Je ne dirai pas qu'il s'agit d'un grand livre. Mais il s'agit d'un livre qui laisse des traces. Par le thème qu'il traite et par l'écriture et les partis pris de l'auteur. Un monde dévasté et couvert de cendres après un cataclysme planétaire, d'origine humaine vraisemblablement, mais rien de clair n'est dit à ce sujet.
Parmi les rescapés qui errent à la recherche de nourriture et d'espoir, un homme dont on ne connaîtra jamais l'identité et son fils. Comme les SDF de notre société actuelle, ils errent sur la route, font des bivouacs autour de feux bien maigres et remplissent un caddie (quel symbole !) avec tout ce qu'il trouvent sur leur chemin et qui peut leur être utile.
Pendant des jours et des jours, ils suivent la route qui les conduit en direction du sud, jusqu'à la mer qui représente l'espoir. Mais lorsqu'ils atteignent la côte, ils sont confrontés à une mer d'encre et à un ciel gris. Par-ci, par-là une épave contenant des vivres et des outils, mais rien qui ne vienne transformer leur vie qui les conduit à la mort inéluctable. C'est ce que l'on comprend et ce qui arrive à l'homme.
Evidemment on pense à tous les livres décrivant l'après d'un cataclysme ou de l'explosion d'une bombe nucléaire et en particulier à "Malevil" de Robert Merle ou à "Ravage" de Barjavel. On pense aussi à tous les écrivains quit on placé leur héros sur une île déserte ou dans des contrées inconnues et qui redéciouvrent les relations entre l'homme et la nature qui l'entoure.
Mais le livre de Mac Carthy nous émeut particulièrement parce qu'il s'agit de la relation entre un homme et son fils. Entre un homme "d'avant" et un homme "du futur". On ne connaît pas la part prise par le père dans les événements qui sont arrivés, on sait seulement qu'il cherche à protéger son enfant contre les hommes mauvais qu'ils peuvent rencontrer. Mais eux-mêmes confrontés à d'autres pauvres bougres errants sont appelés à jouer les méchants, "struggle for life". Tout au moins le père, qui incarne l'homme avec ce qu'il a de bon mais aussi de mauvais en lui. L'enfant est innocent, il désapprouve les comportements agressifs de son père, mais il ne peut faire autrement que de le laisser agir. Parfois l'innocent amène son père à revenir sur certains actes, mais il est trop tard.
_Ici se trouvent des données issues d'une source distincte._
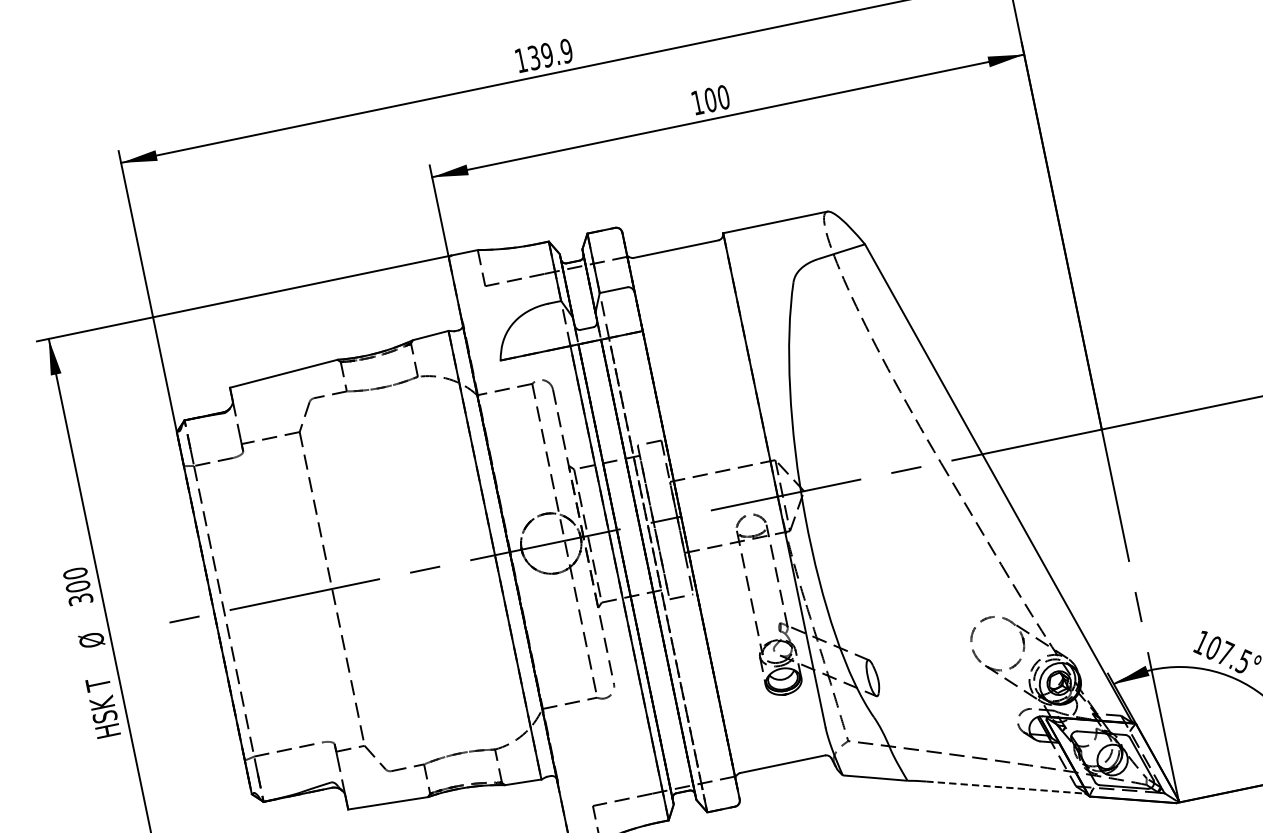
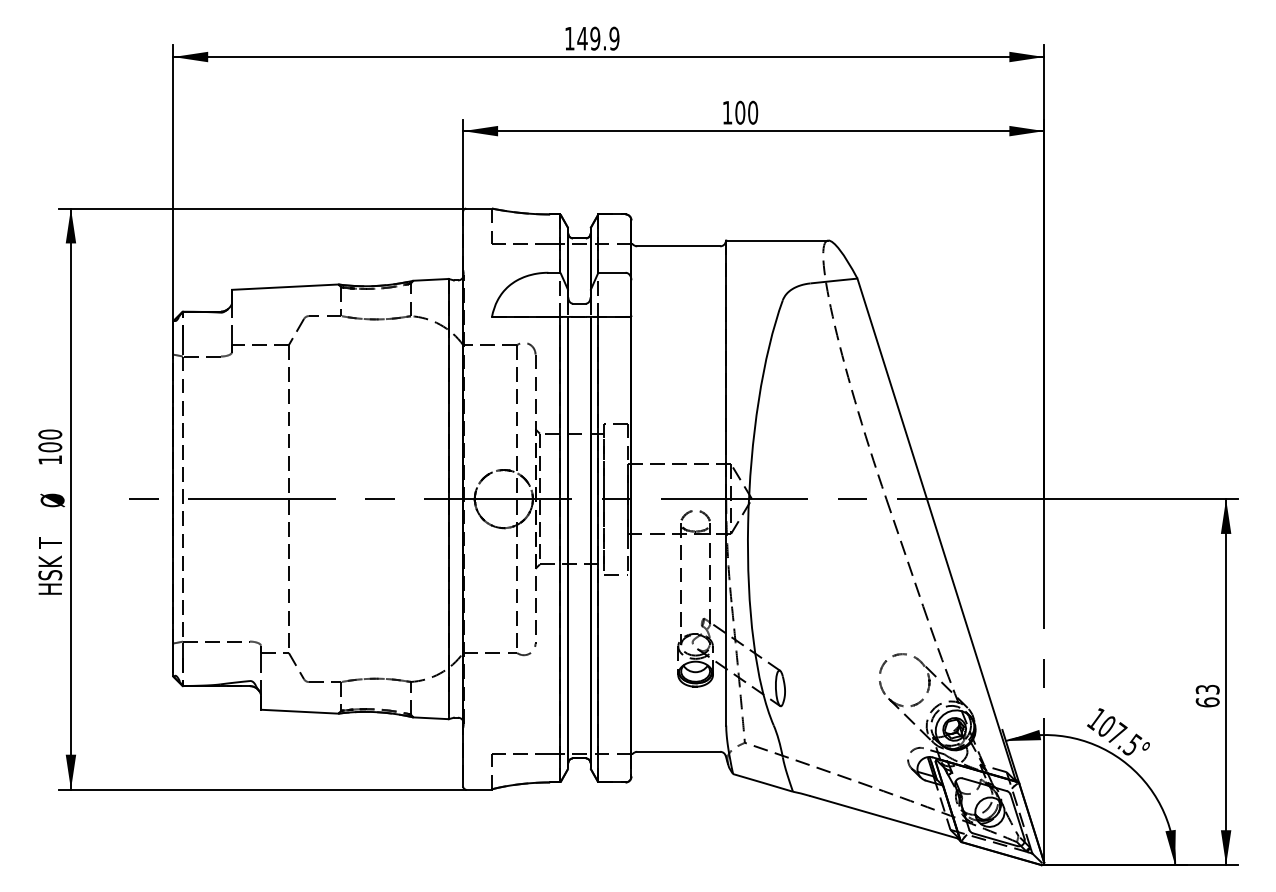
text: (534, 57) -> (582, 38), 139.9 -> 149.9
line: (658, 574) -> (598, 549), dashed -> solid
text: (80, 598) -> (50, 459), 300 -> 100
line: (1007, 787) -> (885, 817), dashed -> solid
On l'aura compris le ton du livre est lourdement pessimiste, seule l'innocence de l'enfant nous laisse entrevoir une petite flamme d'espoir.
Au plan littéraire, si l'on met de côté les pertes inhérentes à toute traduction (et même si celle-ci est remarquable), on observe que Mac Carthy utilise une architecture littéraire assez particulière : des phrases regroupées en paragraphes assez courts qui semblent rythmés par la respiration des personnages, l'intégration de dialogues très brefs entre l'homme et son fils et un style dépouillé sans fioritures parsemé de conjonctions.
Dans les dialogues entre père et fils on retrouve souvent les mêmes mots, qui fonctionnent comme une mécanique : "oui", "non", "d'accord", "j'ai froid", "j'ai faim"... Tout se passe comme s'ils avaient perdu le sens de la parole pour retrouver une sorte de langage primitif servant à exprimer des sensations simples, des désirs basiques.
Bref, comme l'homme et son fils nous errons sur la route dans un monde sans espoir où les seuls besoins des hommes consistent à manger, dormir et à se protéger du froid et des prédateurs.
C'est un retour aux origines, mais sans devenir cette fois-ci. Nous sommes dans la société du caddie vide que nous trimbalons avec nous à la recherche de moyens de survie dans un monde sans âme, éteint, comme une planète morte.
Je me suis refusé de voir le film, qui parait-il est assez réussi, avant de lire le livre. Je préfère laisser libre cours à mon imagination. Ensuite je confronterai ma vision propre à celle du réalisateur.